When it's published we are on the eve of WWII, so nothing really gets done with it because we have worst
things in the world. The Faugture report of 1956 essentially rearticulates, the context changes, the contexts
to push forward change in the federal penitentiary system, there is a window of opportunity. During WWII,
this was viewed as the most distructive thing that ravaged the planet, millions of people died for having the
wrong faith, period of war with a disregard for humanity, poeple killed in the millions. You have all these
people who have seen hell first hand, and seeing what treating people without humanity looks like, many of
whom were prisoners of war, who knew what it was like to be a prisoner and be treated like fucking shit. It
was a period where state intervention was viewed as necessary in order to kick start the economy, it was an
interventionist state, a well fare state. The government is seen as a solution to the problems. He
recommends the entry of professionals, leisure, expansion of schooling, you see the rehabilitative ideal take
hold in the system.
Macguigan Reprot 1960's there is enthusiasm for rehabilitation amongst politicians. There was also
support amoungst the prisoners themselves for more opportunities to better themselves. Decades into this progress of rehabilitation, critic from the left is that rehabilitation is being used as an ideology as a way to
mask punishment. You can see this through the recidivism rates. That the rehabilitation orientated prison
dehabilitated more problems, are place where people can learn the tricks of the trade. The people on the
right agreed, the right also argued that we needed prisons based more on incapacitation, deterrence,
sending a message. On the left, community based alternatives were proposed, the prisoners themselves
were responsible for their recovery. That period is characterized by prison riots, hostage takings, and
different disturbaces in prisons, and violence between staff, particularly towards those who didn't think that
prisoners couldn't be changed.
Arbour Commission Report (1996) The last major commision. This is specificallly around the quesiton of
incarceration of women in Canada. In 1934 the first fed prison for women was opened across the street
from kingston pen.

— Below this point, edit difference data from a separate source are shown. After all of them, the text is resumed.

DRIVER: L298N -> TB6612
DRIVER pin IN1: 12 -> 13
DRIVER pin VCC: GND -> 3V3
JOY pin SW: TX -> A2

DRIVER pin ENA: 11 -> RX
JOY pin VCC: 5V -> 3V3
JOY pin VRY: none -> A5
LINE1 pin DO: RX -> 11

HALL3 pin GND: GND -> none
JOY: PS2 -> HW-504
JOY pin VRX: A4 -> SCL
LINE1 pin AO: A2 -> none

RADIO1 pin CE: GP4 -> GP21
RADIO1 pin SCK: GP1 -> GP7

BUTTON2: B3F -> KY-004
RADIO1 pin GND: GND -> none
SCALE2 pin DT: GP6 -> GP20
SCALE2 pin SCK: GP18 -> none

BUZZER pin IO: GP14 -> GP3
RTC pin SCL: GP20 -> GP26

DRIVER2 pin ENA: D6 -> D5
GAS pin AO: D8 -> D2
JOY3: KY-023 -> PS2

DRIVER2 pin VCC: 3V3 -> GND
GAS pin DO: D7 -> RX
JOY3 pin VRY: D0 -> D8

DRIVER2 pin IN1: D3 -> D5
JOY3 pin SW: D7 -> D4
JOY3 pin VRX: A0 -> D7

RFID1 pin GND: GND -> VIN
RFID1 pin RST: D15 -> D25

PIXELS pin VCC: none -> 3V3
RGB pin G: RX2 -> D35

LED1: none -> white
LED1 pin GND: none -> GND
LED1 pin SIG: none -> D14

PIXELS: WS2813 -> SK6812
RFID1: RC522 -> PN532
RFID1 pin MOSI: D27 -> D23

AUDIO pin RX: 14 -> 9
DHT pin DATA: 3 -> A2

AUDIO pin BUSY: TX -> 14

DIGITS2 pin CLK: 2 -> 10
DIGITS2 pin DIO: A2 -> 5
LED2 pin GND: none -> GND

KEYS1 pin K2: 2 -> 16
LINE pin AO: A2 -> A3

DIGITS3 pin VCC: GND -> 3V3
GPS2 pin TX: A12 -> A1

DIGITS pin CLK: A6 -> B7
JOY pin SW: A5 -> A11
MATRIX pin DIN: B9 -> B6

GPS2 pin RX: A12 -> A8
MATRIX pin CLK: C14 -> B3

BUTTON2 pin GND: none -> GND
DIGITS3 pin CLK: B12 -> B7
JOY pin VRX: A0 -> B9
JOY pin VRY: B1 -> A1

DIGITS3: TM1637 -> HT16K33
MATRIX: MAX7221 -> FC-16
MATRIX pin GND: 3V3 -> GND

They set up this prison, (P4W), it is decribed as alot of abuse of women both in terms of
corpral punshment, cell extraction, trying to quell anger at the time for unequal acess to programs as the
men. This led to the ERT crack down in 1994, where they extracted these women from the cells naked, the
issue being they used that level of force for a disturbance that didn't need an ERT intervention, the women
they were dealing with had history of sexual abuse, did not encourage moral reformation in any way. The
propose was to build facilites that were women centered and cultrally appropriate, staffing with more
women, orient programing around specific history (residential schools).